Directions for this task:
Please reproduce the entries that follow, keeping each word intact.

(Coordinate-based change data)
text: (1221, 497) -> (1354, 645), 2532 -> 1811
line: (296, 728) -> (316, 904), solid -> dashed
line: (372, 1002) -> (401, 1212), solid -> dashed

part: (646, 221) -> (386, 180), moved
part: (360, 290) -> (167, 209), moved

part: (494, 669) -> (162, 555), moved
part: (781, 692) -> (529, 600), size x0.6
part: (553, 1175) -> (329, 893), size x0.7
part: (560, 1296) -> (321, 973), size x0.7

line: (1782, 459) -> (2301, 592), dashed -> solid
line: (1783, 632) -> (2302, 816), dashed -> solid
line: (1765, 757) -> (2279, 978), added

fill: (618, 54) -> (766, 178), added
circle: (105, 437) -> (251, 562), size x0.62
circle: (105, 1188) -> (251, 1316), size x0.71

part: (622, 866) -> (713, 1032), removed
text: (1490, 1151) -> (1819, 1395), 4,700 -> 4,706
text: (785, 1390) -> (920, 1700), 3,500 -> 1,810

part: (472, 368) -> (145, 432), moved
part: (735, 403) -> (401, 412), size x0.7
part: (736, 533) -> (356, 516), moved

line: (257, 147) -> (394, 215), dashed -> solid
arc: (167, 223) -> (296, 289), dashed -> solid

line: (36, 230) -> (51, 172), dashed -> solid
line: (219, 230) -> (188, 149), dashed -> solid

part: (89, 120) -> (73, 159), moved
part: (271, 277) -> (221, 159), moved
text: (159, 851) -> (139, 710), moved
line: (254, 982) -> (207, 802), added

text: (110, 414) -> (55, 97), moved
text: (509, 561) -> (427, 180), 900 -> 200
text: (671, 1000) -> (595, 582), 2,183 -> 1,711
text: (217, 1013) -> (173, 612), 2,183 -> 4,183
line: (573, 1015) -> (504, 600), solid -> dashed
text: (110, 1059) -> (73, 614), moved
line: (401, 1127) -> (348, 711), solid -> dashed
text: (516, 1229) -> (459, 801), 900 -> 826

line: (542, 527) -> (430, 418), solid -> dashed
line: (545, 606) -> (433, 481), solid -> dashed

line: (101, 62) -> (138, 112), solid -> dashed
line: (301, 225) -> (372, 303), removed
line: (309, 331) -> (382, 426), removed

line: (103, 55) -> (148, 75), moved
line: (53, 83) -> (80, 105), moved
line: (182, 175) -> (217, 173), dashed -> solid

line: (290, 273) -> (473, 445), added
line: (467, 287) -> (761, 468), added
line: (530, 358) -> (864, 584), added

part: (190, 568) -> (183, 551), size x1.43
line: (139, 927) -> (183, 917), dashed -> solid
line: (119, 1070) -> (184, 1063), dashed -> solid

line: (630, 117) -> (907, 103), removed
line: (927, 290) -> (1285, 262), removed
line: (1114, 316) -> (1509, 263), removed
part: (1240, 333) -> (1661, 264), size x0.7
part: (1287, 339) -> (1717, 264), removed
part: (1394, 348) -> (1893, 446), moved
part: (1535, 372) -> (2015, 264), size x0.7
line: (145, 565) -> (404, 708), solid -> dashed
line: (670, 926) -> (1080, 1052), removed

Exercise answer:
text: (1221, 497) -> (1354, 645), 2532 -> 1811
line: (296, 728) -> (316, 904), solid -> dashed
line: (372, 1002) -> (401, 1212), solid -> dashed

part: (646, 221) -> (386, 180), moved
part: (360, 290) -> (167, 209), moved

part: (494, 669) -> (162, 555), moved
part: (781, 692) -> (529, 600), size x0.6
part: (553, 1175) -> (329, 893), size x0.7
part: (560, 1296) -> (321, 973), size x0.7

line: (1782, 459) -> (2301, 592), dashed -> solid
line: (1783, 632) -> (2302, 816), dashed -> solid
line: (1765, 757) -> (2279, 978), added

fill: (618, 54) -> (766, 178), added
circle: (105, 437) -> (251, 562), size x0.62
circle: (105, 1188) -> (251, 1316), size x0.71

part: (622, 866) -> (713, 1032), removed
text: (1490, 1151) -> (1819, 1395), 4,700 -> 4,706
text: (785, 1390) -> (920, 1700), 3,500 -> 1,810

part: (472, 368) -> (145, 432), moved
part: (735, 403) -> (401, 412), size x0.7
part: (736, 533) -> (356, 516), moved

line: (257, 147) -> (394, 215), dashed -> solid
arc: (167, 223) -> (296, 289), dashed -> solid

line: (36, 230) -> (51, 172), dashed -> solid
line: (219, 230) -> (188, 149), dashed -> solid

part: (89, 120) -> (73, 159), moved
part: (271, 277) -> (221, 159), moved
text: (159, 851) -> (139, 710), moved
line: (254, 982) -> (207, 802), added

text: (110, 414) -> (55, 97), moved
text: (509, 561) -> (427, 180), 900 -> 200
text: (671, 1000) -> (595, 582), 2,183 -> 1,711
text: (217, 1013) -> (173, 612), 2,183 -> 4,183
line: (573, 1015) -> (504, 600), solid -> dashed
text: (110, 1059) -> (73, 614), moved
line: (401, 1127) -> (348, 711), solid -> dashed
text: (516, 1229) -> (459, 801), 900 -> 826

line: (542, 527) -> (430, 418), solid -> dashed
line: (545, 606) -> (433, 481), solid -> dashed

line: (101, 62) -> (138, 112), solid -> dashed
line: (301, 225) -> (372, 303), removed
line: (309, 331) -> (382, 426), removed

line: (103, 55) -> (148, 75), moved
line: (53, 83) -> (80, 105), moved
line: (182, 175) -> (217, 173), dashed -> solid

line: (290, 273) -> (473, 445), added
line: (467, 287) -> (761, 468), added
line: (530, 358) -> (864, 584), added

part: (190, 568) -> (183, 551), size x1.43
line: (139, 927) -> (183, 917), dashed -> solid
line: (119, 1070) -> (184, 1063), dashed -> solid

line: (630, 117) -> (907, 103), removed
line: (927, 290) -> (1285, 262), removed
line: (1114, 316) -> (1509, 263), removed
part: (1240, 333) -> (1661, 264), size x0.7
part: (1287, 339) -> (1717, 264), removed
part: (1394, 348) -> (1893, 446), moved
part: (1535, 372) -> (2015, 264), size x0.7
line: (145, 565) -> (404, 708), solid -> dashed
line: (670, 926) -> (1080, 1052), removed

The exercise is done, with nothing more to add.